Gracie Allen (1895?-1964) stood five feet tall and weighed one hundred pounds, but she was a showbiz heavyweight. She was also the wife of George Burns (born Nathan Birnbaum, 1896-1996). She came from a theatrical family, but had dropped out of the business by the time she met Burns. They formed a stage partnership in 1922 and, at first, George was the comic. When Burns noticed that she was getting most of the laughs, he turned the act around, becoming the straight man. Burns, never a man to let facts get in the way of a good story, had this to say, "I did have a talent and I was married to her for 38 years." Massively understating his role in the act, he would add, "All I had to do was ask, 'Gracie, how's your brother?' and she talked for 38 years."
George and Gracie married in 1926. They became headliners in the Big-Time Vaudeville Circuit. From there they went to success in radio and Hollywood. Prior to any contact with Philo Vance, they had starred in films with W. C. Fields and Fred Astaire. In "A Damsel in Distress," they had surprised many by keeping up with Astaire in the dance routines. In fact, they had taught the dancing highlight of the film, an old vaudeville routine involving brooms, to Astaire.
The Gracie Allen in the book is not Grace, Mrs George Burns of the real world. The character in the book is a young woman not involved in show business who is named Gracie Allen and who just happens to look like, think like and talk like a familiar stage, radio and screen personality.
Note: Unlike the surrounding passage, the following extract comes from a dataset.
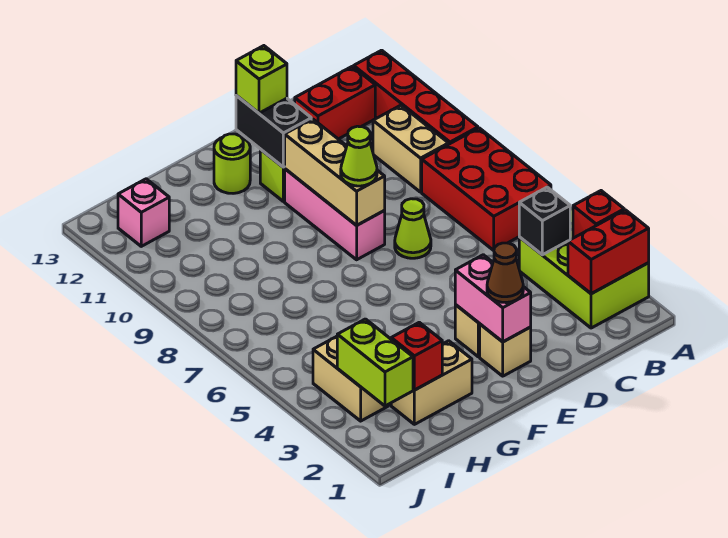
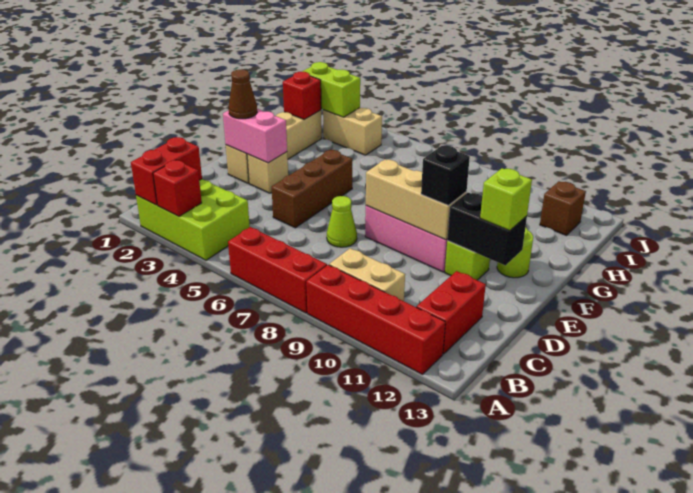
red brick A6:B8 level 1 -> red brick A6:A8 level 1
black brick B4 level 2 -> black brick E10 level 3
none -> brown brick D5:F5 level 1
lime cone E8 level 3 -> none
pink brick I12 level 1 -> brown brick I12 level 1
The Gracie in the book is unmarried and being courted by two men, one of whom happens to be a young man named George Burns (a professional "nose" in a perfume and scent factory.) Needless to say, the Gracie in the book has a brother who finds himself in trouble.
Upon this Gracie, this literary construct, stumbles Philo Vance in the midst of a murder investigation. Vance (who was notionally born about 1890 and therefore only about five years older than Mrs. George Burns) looks quite paternally upon the sweet, pretty, young Gracie. He is immediately entranced by her charmingly twisted perceptions of the world, not to mention her utterly unpredictable verbal sallies. Of the two men in her life, Vance comes to approve the up-and-coming, hard-working but impecunious young Burns and to disapprove of his richer rival.
The clockwork of the plot ticks on. Gracie becomes more adorable. Her brother and Burns, too, become potential and then actual suspects. In the end, Vance solves the case--of course!--despite all the help he has received from Gracie. And to the surprise of absolutely no-one, young George and Gracie stroll off the final pages of the book hand-in-hand.
The book was a financial success, although no record breaker. The book buying public felt a bit uneasy with the cuckoo in the nest.
The movie was released in June 1939. It starred Gracie Allen. Warren William was Vance. Oddly enough, Gracie's husband didn't appear in the film. The George Burns character in the book was renamed "Bill" in the movie. The movie was OK, not bad at all--not as good as "The Kennel Murder Case," though.
It is accepted dogma among Vance fans that the latter six books of the series are of lesser quality than the first six. There is a certain truth in that, but looking back after almost seventy years, the similarities in all the books are far more obvious than the differences. I have assigned four stars to "The Gracie Allen Murder Case" but only in comparison to the best members of the series. Compared to most of what is being published today, it would deserve five stars.